Architetture dell’imprevisto. Ritratto di Brad Mehldau con cornice ed ingrandimento
Brad Mehldau
La sua scrittura armonica si basa su una profonda conoscenza della tradizione tonale, ma non si limita a riproporla: la piega, la espande, la interroga. Le progressioni armoniche, spesso costruite su modulazioni impreviste e su sovrapposizioni di tonalità, generano un senso di instabilità controllata, in cui la tensione non viene mai risolta in modo prevedibile.
// di Francesco Cataldo Verrina //
La traiettoria artistica di Brad Mehldau si distingue per una tensione costante tra spontaneità e rigore formale, tra l’urgenza dell’improvvisazione e la consapevolezza strutturale del compositore. Fin dagli esordi negli anni ’90, la sua produzione ha privilegiato la dimensione del trio, ambito nel quale ha saputo rinnovare radicalmente il linguaggio pianistico jazzistico, senza mai indulgere in manierismi o citazionismi compiaciuti.
La serie discografica intitolata «The Art Of The Trio», pubblicata tra il 1996 e il 2001, rappresenta un corpus emblematico per comprendere l’evoluzione del suo pensiero musicale. In questi lavori, Mehldau affina un lessico espressivo che si nutre tanto della tradizione afro-americana quanto della letteratura pianistica europea, con riferimenti che spaziano da Brahms a Bill Evans, da Schubert a Keith Jarrett. L’eloquenza narrativa delle sue linee melodiche coabita con una polifonia interiore che sovente sfocia in veri e propri contrappunti improvvisati, sostenuti da un interplay cameristico con i suoi partner storici, Larry Grenadier e Jorge Rossy, poi sostituito da Jeff Ballard. Accanto alla dimensione del trio, Mehldau ha coltivato con pari intensità il repertorio solistico, come testimoniano «Elegiac Cycle» e «Places», due raccolte concepite come cicli coerenti, in cui ogni componimento si relaziona agli altri secondo una logica tematica e affettiva.
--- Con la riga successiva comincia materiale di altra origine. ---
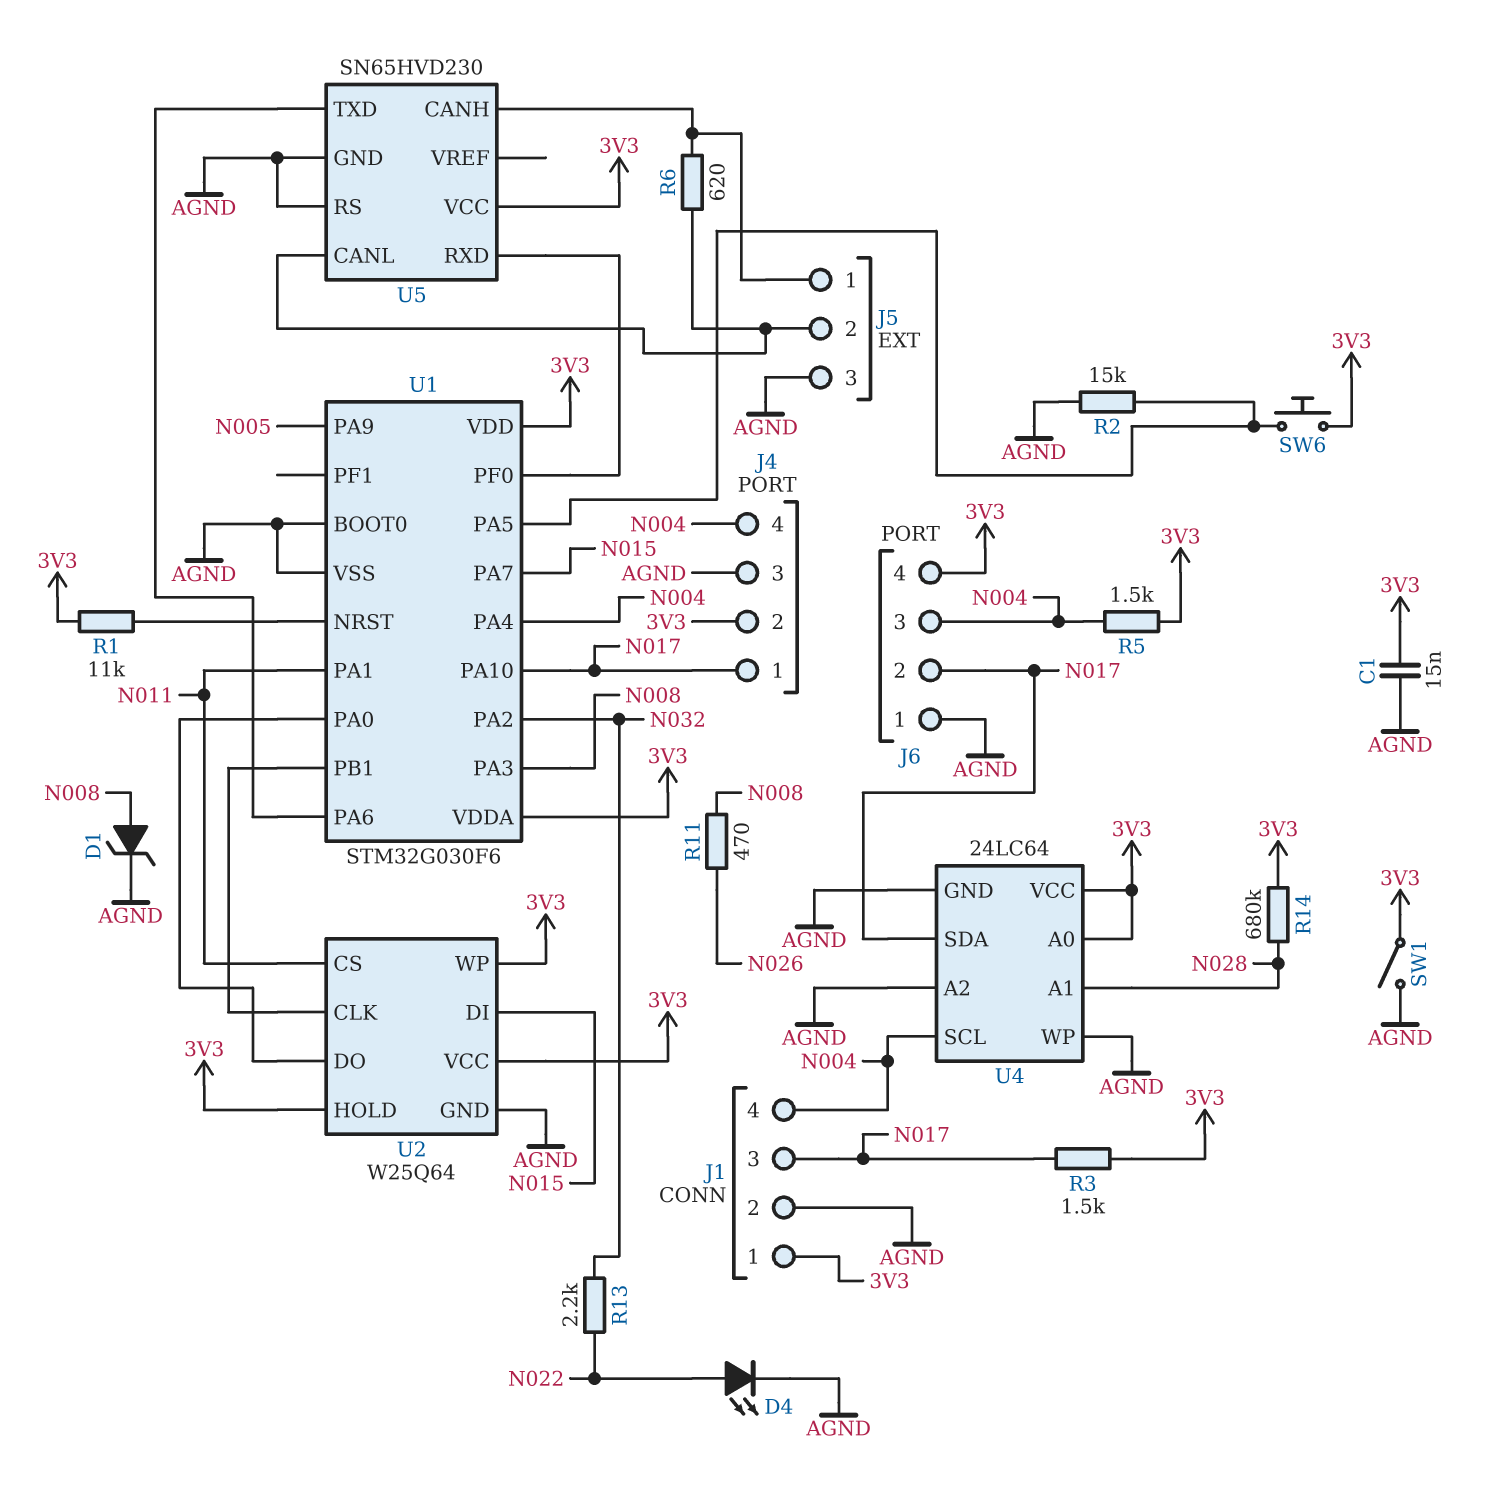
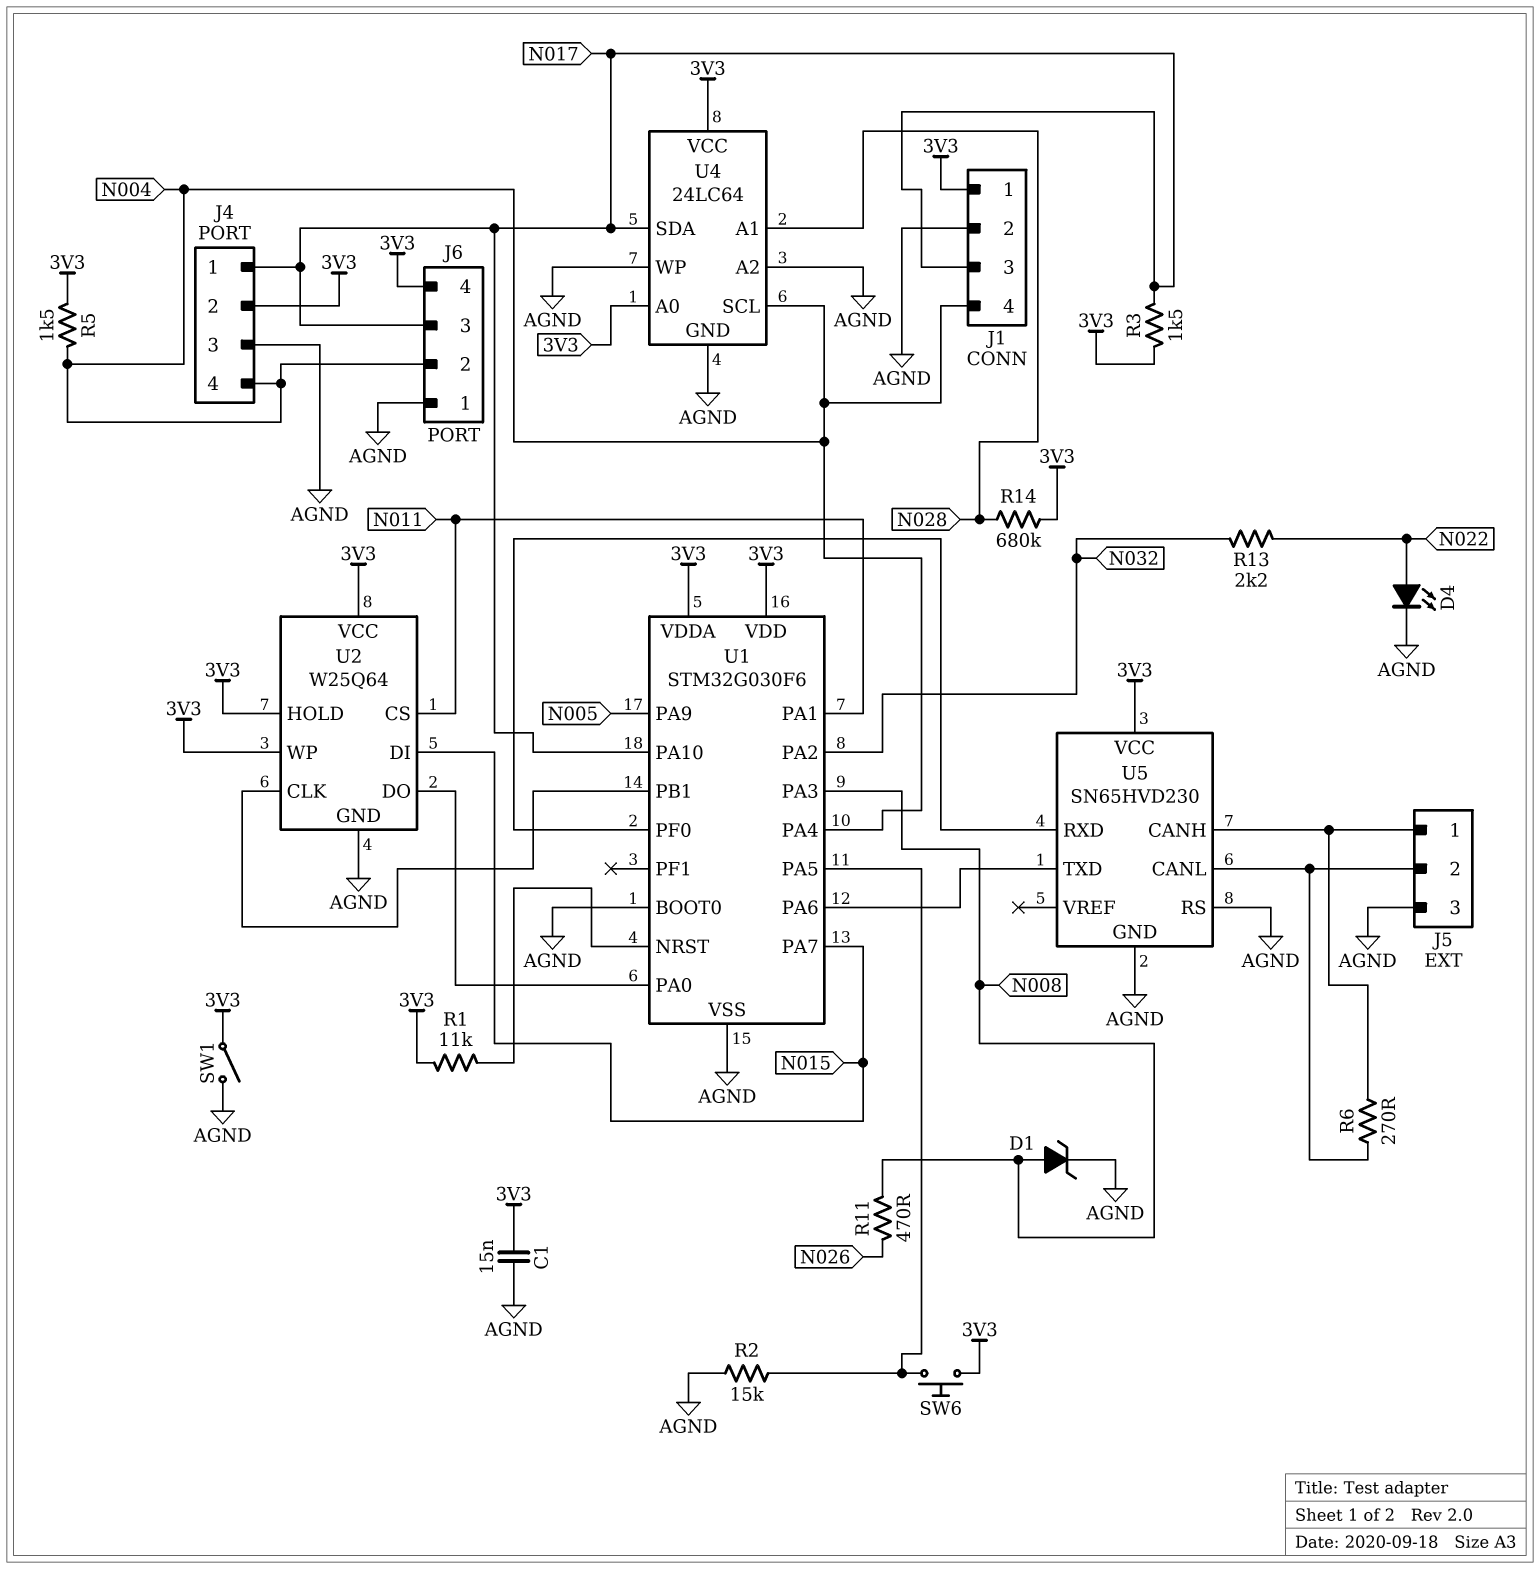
J6 pin 2: N017 -> N004
J6 pin 3: N004 -> N017
R6: 620 (J5/1, J5/2) -> 270 (J5/1, J5/2)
In queste opere, l’elemento autobiografico si fonde con una scrittura che riflette una profonda interiorizzazione della forma-sonata e della variazione, rielaborate attraverso il prisma dell’improvvisazione. L’incontro con Jon Brion ha aperto una nuova fase nella sua produzione, inaugurata da «Largo» e proseguita con «Highway Rider», in cui l’organico si espande fino a comprendere un’orchestra da camera. In questi lavori, il pianista sperimenta soluzioni timbriche inedite, accostando strumenti acustici ed elettronici, e articolando le sezioni secondo una logica cinematografica, più prossima alla suite sinfonica che alla forma jazzistica convenzionale.
Le influenze che hanno plasmato l’universo musicale di Brad Mehldau sono molteplici e stratificate, e si riflettono in una scrittura che sfugge a ogni classificazione rigida, muovendosi con naturalezza tra idiomi diversi e apparentemente inconciliabili. Fin dalla giovinezza, Mehldau ha mostrato un’attenzione particolare per la musica classica europea, in particolare per il repertorio romantico tedesco. Compositori come Johannes Brahms, Franz Schubert e Robert Schumann hanno lasciato un’impronta profonda nel suo linguaggio armonico e nella concezione formale delle sue composizioni. Questa eredità si manifesta non solo nella scelta di materiali tematici, ma soprattutto nella capacità di costruire archi narrativi ampi, in cui ogni elemento trova una collocazione organica all’interno di un disegno coerente. Accanto a questa matrice colta, si colloca un interesse altrettanto marcato per il jazz afroamericano, in particolare per la scuola di Thelonious Monk, Bill Evans e Keith Jarrett. Da Monk, Mehldau ha ereditato l’inclinazione per l’irregolarità ritmica e l’uso di dissonanze angolari; da Evans, la raffinatezza timbrica e l’interplay cameristico; da Jarrett, l’idea di un flusso improvvisativo continuo, capace di trasformare ogni frammento melodico in un racconto compiuto. Non meno rilevante è l’influenza della musica pop e rock, che Mehldau ha sempre considerato come parte integrante del proprio orizzonte espressivo. Artisti come The Beatles, Radiohead, Nick Drake, Elliott Smith e persino gruppi di rock progressivo come Gentle Giant e Rush hanno alimentato la sua immaginazione sonora, offrendo spunti per riletture che non si limitano alla trascrizione, ma si configurano come veri e propri atti di reinvenzione.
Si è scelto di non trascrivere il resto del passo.